1)       Advertising is for the lazy
Yes. I said it.  Advertising is for the people who expect a couple of beautiful looking pictures and sign post to pique a psychological reactions in your prospective and current clients to come and leave their hard earned money in your store.  Think again.  If you ask marketing executives from the big companies like Coca-Cola; Microsoft, MacDonald’s why they advertise; they will tell you that it is to develop BRAND AWARENESS and INCREASE PRODUCT VISIBILITY.  The oldest people in the marketing game are telling you something: the objective is not to derive direct revenue as a result of advertising.  Marketing academics will even further testify that it is difficult to measure and pinpoint how much of sales made in a particular period; comes from a specific advertising expenditure either during that month or previous months.

2)      Be relationship managers
Marketing is a relationship with your customers/target market.  People like to buy from companies that reflect who they are and sell their products in a way that is not just a quick exchange of product and cash.  Let me tell you a story of a company that manufactures wrought iron furniture.   After several months of the owners selling and marketing products for the business; they decided to hire a couple of sales and marketing executives.  Part of their remuneration would be earned as 50% commission of the the business that they bring to the shop (sales).  No doubt, the sales and marketing executives are clever, groomed and articulate however, that alone did not get more customers coming into their Umwinsidale showrooms.  In fact, management saw a decrease in sales over a period of 3 months; coupled with a high wage-bill.  Why?  The sales that did come through the door where as a result of the longstanding relationships that the owners have with prospective and existing clients.  This is because, unlike the employees; the business is a lifestyle not just job to the owners.  Upon further investigations, it became apparent that the owners are in every nook and cranny of social media platforms and social functions where every opportunity presents itself to package their product and service offering to their friends, family, and colleagues.   In addition, owners aspire for the quality of life that our clients aspire for.  Hence, the conversations with the clients go beyond just selling the finished product to them when they visit the showrooms.

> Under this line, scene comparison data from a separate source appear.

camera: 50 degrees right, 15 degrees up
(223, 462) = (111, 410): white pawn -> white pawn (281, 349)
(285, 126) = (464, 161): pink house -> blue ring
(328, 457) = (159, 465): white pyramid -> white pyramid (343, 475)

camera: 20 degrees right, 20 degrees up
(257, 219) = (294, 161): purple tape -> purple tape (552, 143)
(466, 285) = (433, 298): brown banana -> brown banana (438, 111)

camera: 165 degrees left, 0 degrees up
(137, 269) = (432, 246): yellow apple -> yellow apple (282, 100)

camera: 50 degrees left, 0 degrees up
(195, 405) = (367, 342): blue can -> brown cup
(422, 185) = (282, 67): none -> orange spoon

3)      The discerning customer (value proposition)
As a result of globalization we are seeing the impact of consumer purchasing power on retail, manufacturing and services sector sales.  This is because the consumer is often exposed to many more choices and therefore, requires companies to offer value to their customers in the way that other companies offering the same product and/or service may not.  The degree of sophistication of a customer in an emerging market economy has increased over the last two decades.  Therefore, purely exhausting your advertising budget without a second thought to the discerning customer is like giving money away.  It’s useful and noble but does not generate any revenue for your business; thus compromising on the future viability of your business. 

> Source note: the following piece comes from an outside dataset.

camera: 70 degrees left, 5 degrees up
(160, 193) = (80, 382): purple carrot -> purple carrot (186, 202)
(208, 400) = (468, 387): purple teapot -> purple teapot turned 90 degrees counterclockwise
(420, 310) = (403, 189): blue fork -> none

4)      Marketing is about understanding the market
Marketing is one of the strategic functions in a business; advertising on the other hand is the administration function of marketing.  When I work as a consultant as I often do for some medium-sized companies in Zimbabwe, I am delighted to discover that 50% of them knew the importance of understanding their market.  They even demonstrated it through the previous surveys that they continuously conducted on product awareness campaigns, visibility of their brand amongst other factors.  In academia we call this Market Research.   Market Research is more appropriate execution for larger companies whose capacity and client base is too rigorous to manage.  However, we cannot under estimate the importance of engaging with our customers on a continuous basis.  I think small business do a better job of knowing their customers’ needs better than larger organizations.  This is because the environment in which they collect feedback from the client is informal; face-to-face; less structured and instant.  Thus, quality of the feedback is more likely to accurately reflect the customer’s honest view.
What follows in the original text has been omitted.